Since they reside on the carrier's network, ringback tones are easy to deploy, notes Yankee Group analyst Matthew Hatton in a recent report on their potential in Europe. Digital copyrights are protected because users are not downloading content to their handsets, eliminating the risk of piracy. And word-of-mouth stands to be a highly effective way to market the service, easing promotional budgets.

But Hatton warns that as ringback tones become more sophisticated—which they must in order to achieve long-term success—carriers will need equally sophisticated solutions to manage ringback tone offerings.

The chosen solution will allow providers to respond quickly to customers' needs and market demands, as well as ensure that the service provides maximum profit while minimizing back-end management requirements. Delays in serving up selected ringback tones, limited customization options, unintuitive billing or user interfaces, or data mix-ups—imagine an employer hearing a mushy love song intended for a spouse—can all impact the success of the service.

Sun and Alcatel Offer Music to Carriers' Ears

Sun Microsystems and industry leader Alcatel are working together to offer a comprehensive end-to-end solution that enables telecommunications companies to deploy, manage, and easily expand ringback tone service.

"Alcatel's Personalized Ring Back Tone service running on Sun systems offers wireless service providers a flexible solution that can adapt to many kinds of network topology, allowing them to quickly deploy this promising service offering," says Bertrand Farabet, solution architect at Sun. "There are no special system prerequisites—the solution can easily integrate with any existing infrastructure.

"And the nightmare of a platform unable to cope with the rapid success of a new service is over because the Alcatel service running on Sun's servers offers unprecedented scalability at the performance level as well as at the functional level, offering wireless carriers a solid solution that enables them to fulfill their customers' requirements."

Modular Solution Allows Network Flexibility

Alcatel's Personalized Ring Back Tone solution incorporates three building blocks. The first is a sophisticated content management system that enables service providers to manage relationships with content providers and subscribers. It includes service provisioning and personalization features, allowing users to preview new ringback tones on the Web, upload their own voice clips, update their profiles, and perform other self-service activities. A notification feature lets providers send targeted alerts to subscribers informing them when new ringback tone content that suits their profiles becomes available.
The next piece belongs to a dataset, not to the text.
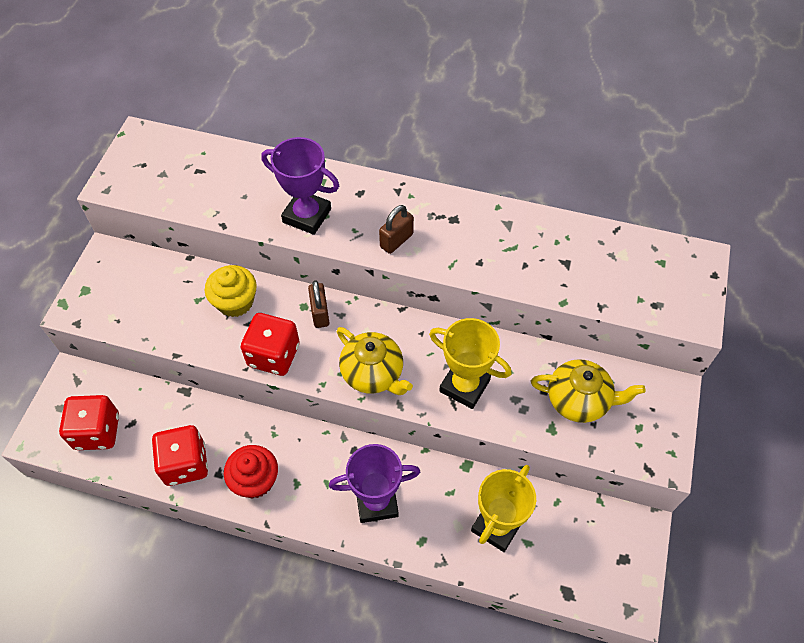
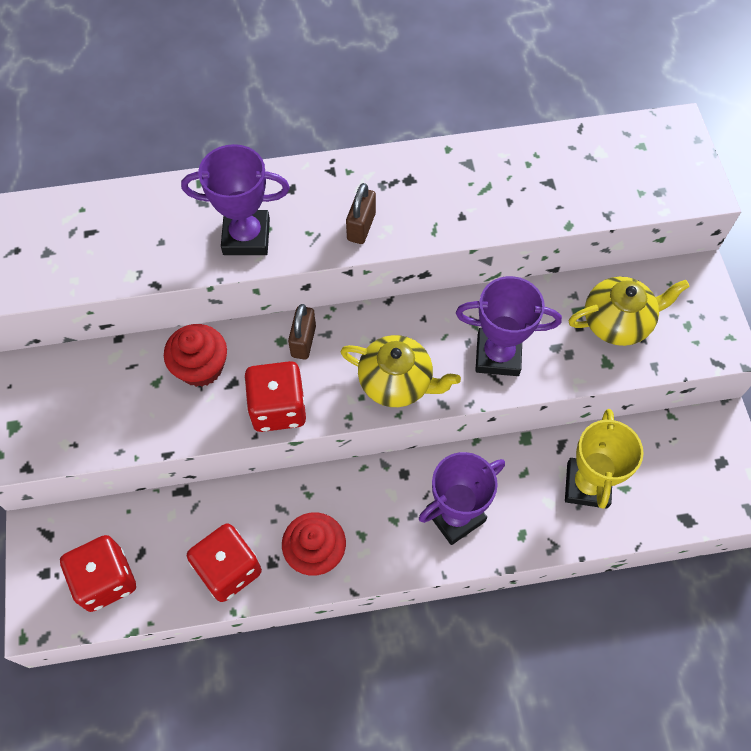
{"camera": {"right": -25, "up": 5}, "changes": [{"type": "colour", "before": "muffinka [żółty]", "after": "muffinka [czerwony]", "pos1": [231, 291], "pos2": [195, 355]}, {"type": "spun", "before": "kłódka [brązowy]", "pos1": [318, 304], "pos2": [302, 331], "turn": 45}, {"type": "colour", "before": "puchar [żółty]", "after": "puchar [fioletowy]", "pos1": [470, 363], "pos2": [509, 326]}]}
The second piece is a sound management system, which executes the sound clips and ensures the audio quality of ringback tones offered by an array of content providers. The Alcatel solution guarantees that ringback tone playback is clear, crisp, and properly modulated.

The third building block is a flexible network adaptation architecture. This allows the solution to integrate with intelligent distributed networks and service node- or switch-based infrastructures, sparing telecommunications providers the need to alter their existing setup. The solution can be implemented according to the operator's legacy network and customer base size, easily scaling up as the customer base grows. And it is modular, so new features can be added as they are developed, giving wireless carriers the peace of mind that their technology investment can evolve along with market trends and customer demand.

"Alcatel's Personalized Ring Back Tone solution is delivered through the integrated, industrialized process that is defined between Alcatel and Sun," says Nicolas Mercouroff, global alliance director for Sun at Alcatel. "This process uses Sun's Customer Ready System program, which offers the end user quicker delivery time, smoother integration, best-in-class IT equipment, and comprehensive support of the end-to-end solution."

"Running on Sun's servers, the Alcatel Personalized Ring Back Tone solution provides high performance and a highly scalable environment that is ready to sustain the traffic growth that one can expect from the success of this service," Farabet concludes.